As a brand designer I preach having a style guide for your brand. And this style guide can also share how elements of your website should appear as well. But when it comes to updating your website or planning new pages there is another tool that helps make it easier to not only stay consistent with your design and brand, but makes it easier!
About design systems
I first heard the term “design system” on an episode of the Design Life Podcast and found myself thinking that using a design system makes total sense! In fact, in some ways I had already been using them.
Essentially a design system is a way for designers to house and easily grab elements of a brand’s website design that are pre-created to use within a new page design or update. Typically this is done in a design tool like Figma or Sketch and those elements would include buttons, drop down boxes, header layouts, titles, commonly used graphics or illustrations or anything else that can and should be repeatable.
How design systems help
Since these elements are easy to grab and reuse, it makes designing more simple because we don’t have to recreate elements each time as we design. Because we are not completely recreating this helps insure elements remain cohesive across a website.
Another way of thinking of it is style sheets for Figma + Sketch. But as I continued to listen to the podcast episode and think upon it later, I began to wonder if design systems could also help my clients too.
Of course when building a website I am creating design styles for consistency, but when it comes to clients making updates things like CSS Classes and IDs are bound to result in confusion – which I don’t want!

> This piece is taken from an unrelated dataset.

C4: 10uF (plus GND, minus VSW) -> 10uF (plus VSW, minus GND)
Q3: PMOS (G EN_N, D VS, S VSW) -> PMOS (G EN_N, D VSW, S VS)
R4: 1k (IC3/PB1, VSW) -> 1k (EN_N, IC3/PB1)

Oftentimes I am using visual builders to make it easier for clients as well, where copy and paste or duplication is more in line with their comfort level.

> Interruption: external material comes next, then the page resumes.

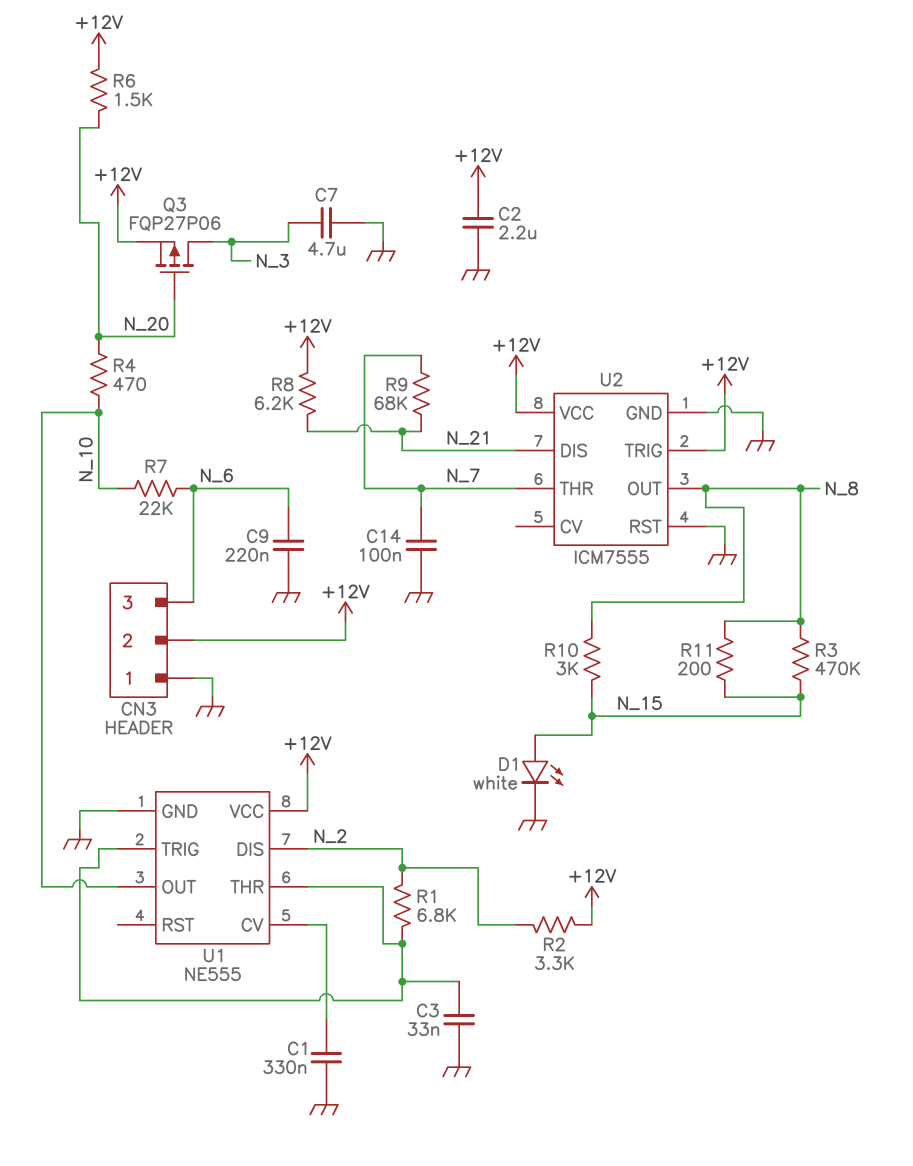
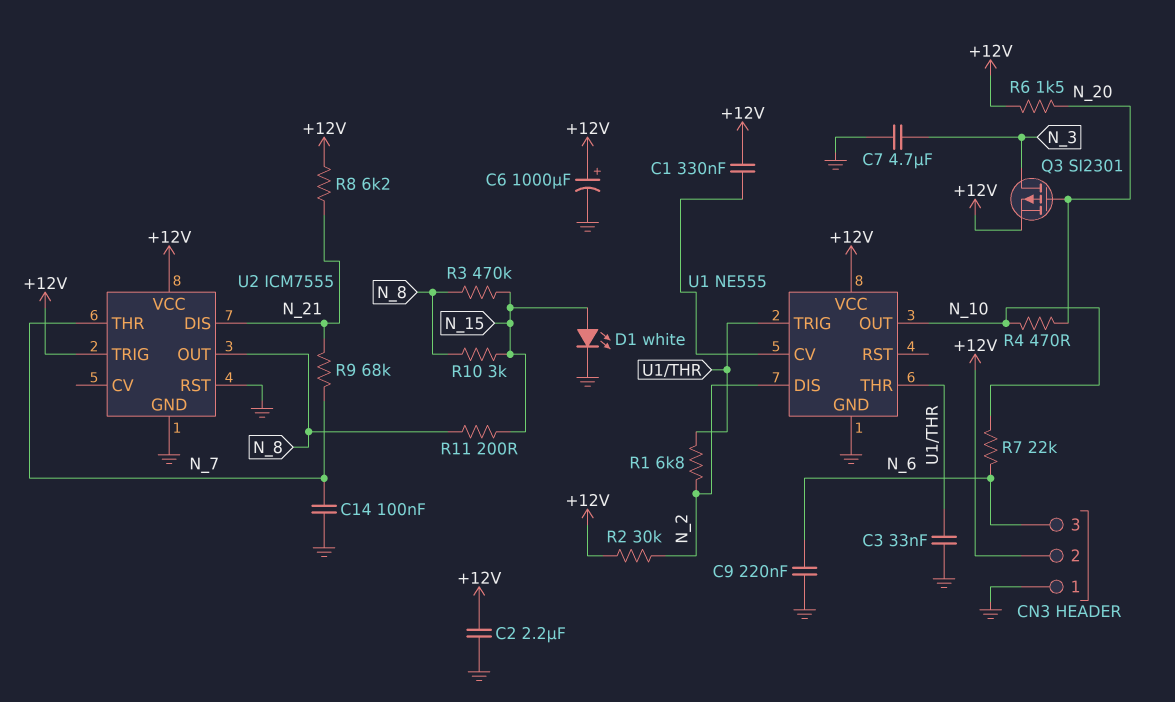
C1: 330nF (GND, U1/CV) -> 330nF (+12V, U1/CV)
C6: none -> 1000uF (plus +12V, minus GND)
Q3: PMOS FQP27P06 (G N_20, D N_3, S +12V) -> PMOS SI2301 (G N_20, D N_3, S +12V)
R2: 3.3k (+12V, N_2) -> 30k (+12V, N_2)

Using the Design Systems from a client perspective
Understanding this I began creating design systems pages on my client’s websites with elements that would be commonly used for them to copy and paste or duplicate. This works really well as a WordPress Divi Theme Library page or a hidden page in ShowIt.
In WordPress with the Divi Theme I can create styles that are easy to add to elements with their newer features. However, sometimes there are glitches or accidental clicks that still make the design systems page relevant to my process. I simply include all the styles for text, icons, images, forms, toggles, etc. on a hidden page in the Divi Library so that clients can use the copy and paste features of the Divi Builder should they ever need it.
In ShowIt, as a completely visual builder without any code, having a hidden page to reference everything all and once and copy what is needed is a game changer from having to search through pre-existing pages to find the right element.